胸が張って痛い時は、乳房を濡れタオルなどで適度に冷やし、「圧抜き」というマッサージを試してみましょう。乳房の「圧」を抜き、母乳の分泌を抑える効果があると言われます。

<圧抜きのやり方>

1)両手を乳房のわきに当て、左右から乳房の間に向けて軽く押し、そのまま15~30秒くらい静止します。

2)今度は乳房を下から持ち上げて15~30秒くらい静止します。

3)乳輪部を親指と人差し指ではさみ、乳輪部の奥に向けて押しながら指の腹を合わせます。

引用:「初めてママの母乳育児安心BOOK」たまごクラブ特別編集(ベネッセコーポレーション)

乳腺炎 マッサージ 方法

圧抜きをした後は、乳房がラクになる程度に少し搾乳しておきましょう。このとき搾乳しすぎると、母乳がまた作られるため、ほんの少しでOKです。

乳腺炎予防マッサージの注意点3つ

乳腺炎 マッサージ

乳腺炎の一因となる「しこり」や「胸の張り」を和らげるためには、自分でマッサージすることも効果的ですが、気をつけたい点もあります。

セルフケアで乳房をマッサージする際には、以下のポイントに注意しましょう。

しこり、腫れた部分をマッサージしない

しこりや腫れている部分を自己流でマッサージすると、トラブルのない乳腺まで痛めてしまう可能性があります。

症状がさらに悪化する恐れもあるため、腫れている部分やしこりをマッサージすることは控えましょう。しこりがある部分は決して揉んだりせず、「しこり圧迫法マッサージ」でケアを。

熱がある時のセルフマッサージはNG

乳腺炎で発熱している時に、セルフケアで乳房マッサージをすることは控えましょう。熱があるということは、乳房内で炎症が起きているということです。

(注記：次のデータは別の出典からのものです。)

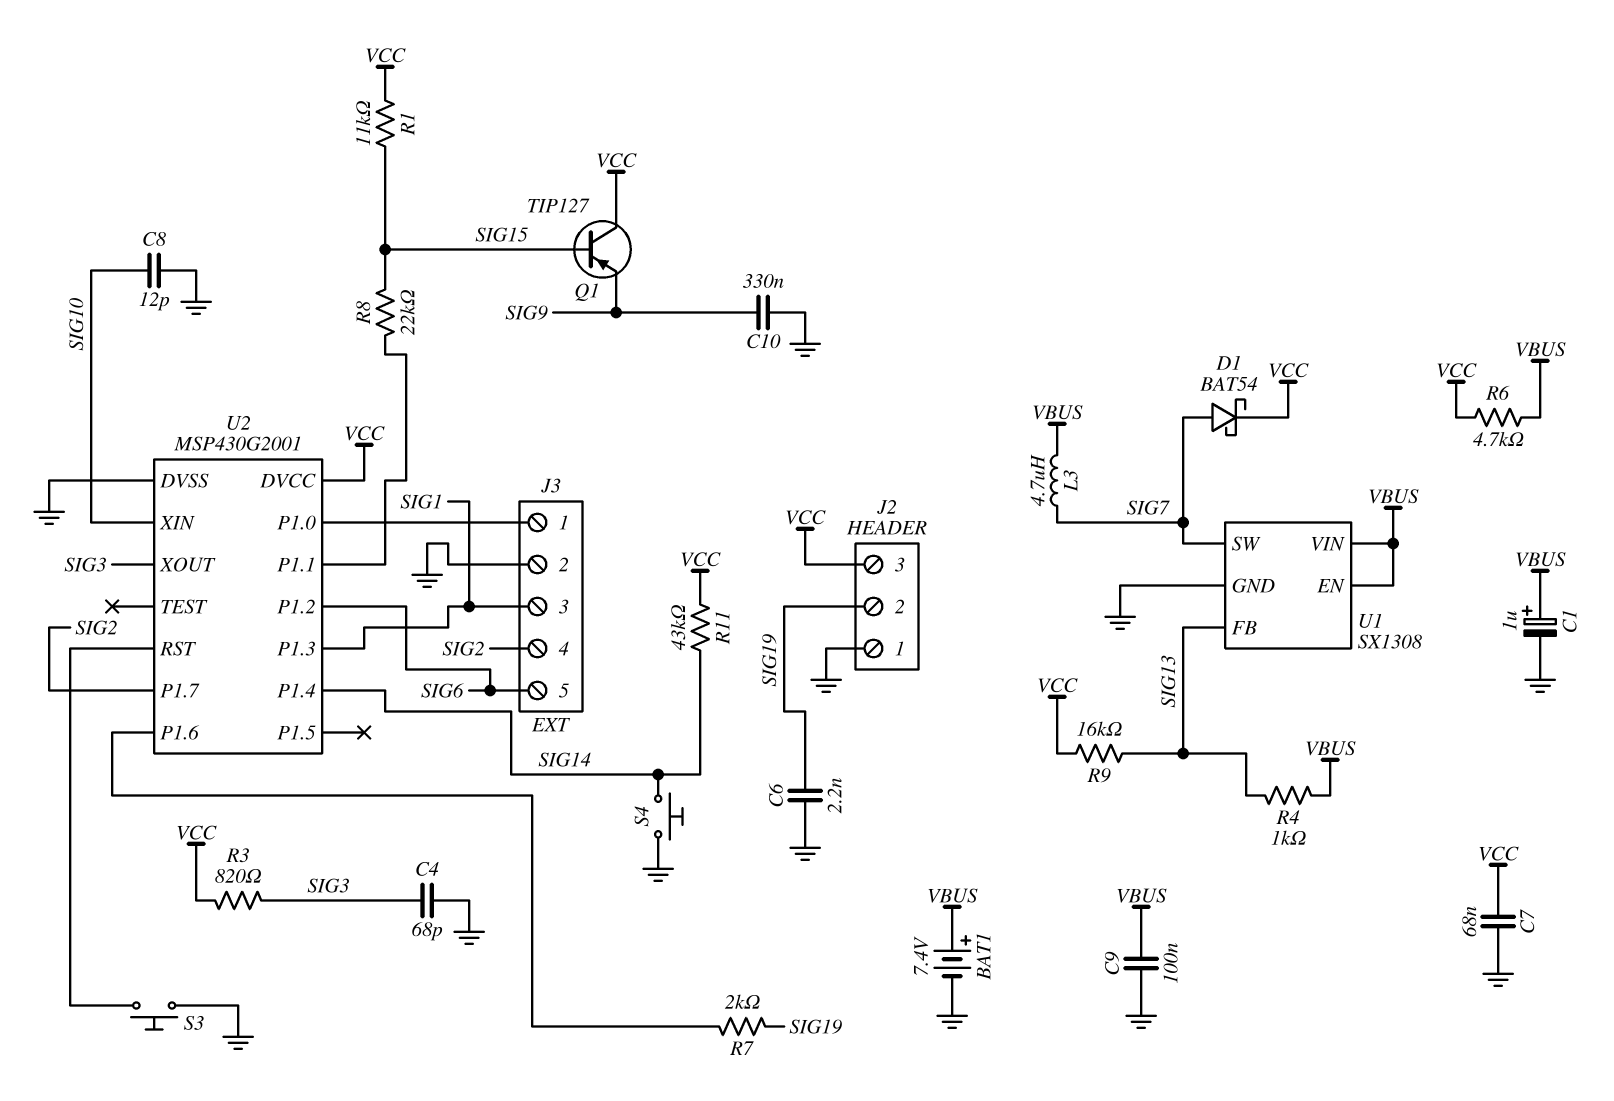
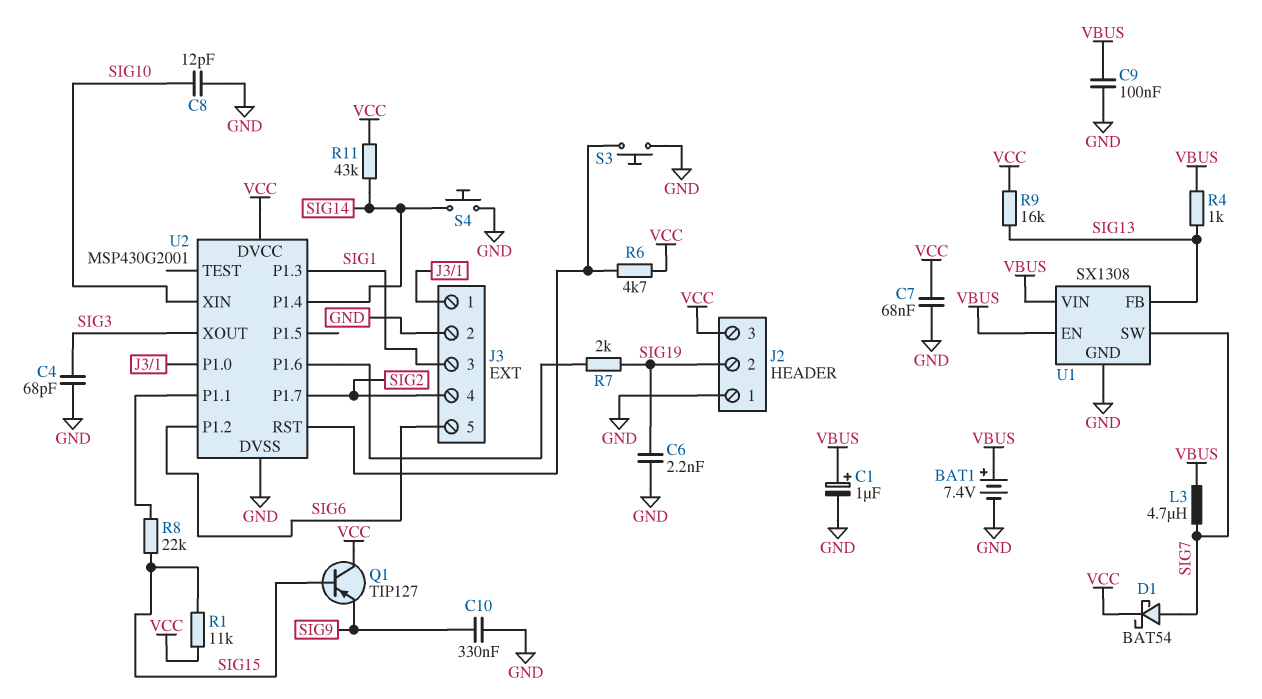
R3: 820 (SIG3, VCC) -> none
R6: 4.7k (VBUS, VCC) -> 4.7k (U2/RST, VCC)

高熱が出た時や乳房が痛い時は、マッサージだけでなく入浴も控え、できるだけ安静を心がけましょう。

症状が悪化する前に医療機関へ

乳腺炎になりそうな気配を感じる場合や、授乳時の痛みなどの症状が続く場合は、早めに助産院や母乳外来などを訪れるようにしましょう。

ちなみに「桶谷式母乳マッサージ」の料金の目安は、初診料5000円、再診料3500円程度になります。

乳腺炎は早めの手当が大切!

乳腺炎 マッサージ

乳腺炎は早めの対処と「予防」が大切です。乳腺炎が本格化すると、病院で治療をすることになり、最悪の場合「切開手術」などの外科的な処置が必要になります。

乳腺炎になりそうな時は、マッサージも効果的ですが、赤ちゃんによく母乳を飲んでもらうようにしましょう。乳房全体からまんべんなく飲めるよう、いろいろな授乳方法を試してみて。

あっさりとした和食中心の食生活を心がけ、温かく消化のよい食事をとることも大切です。十分に水分補給をしながら、ゆっくりと身体を休めて下さいね。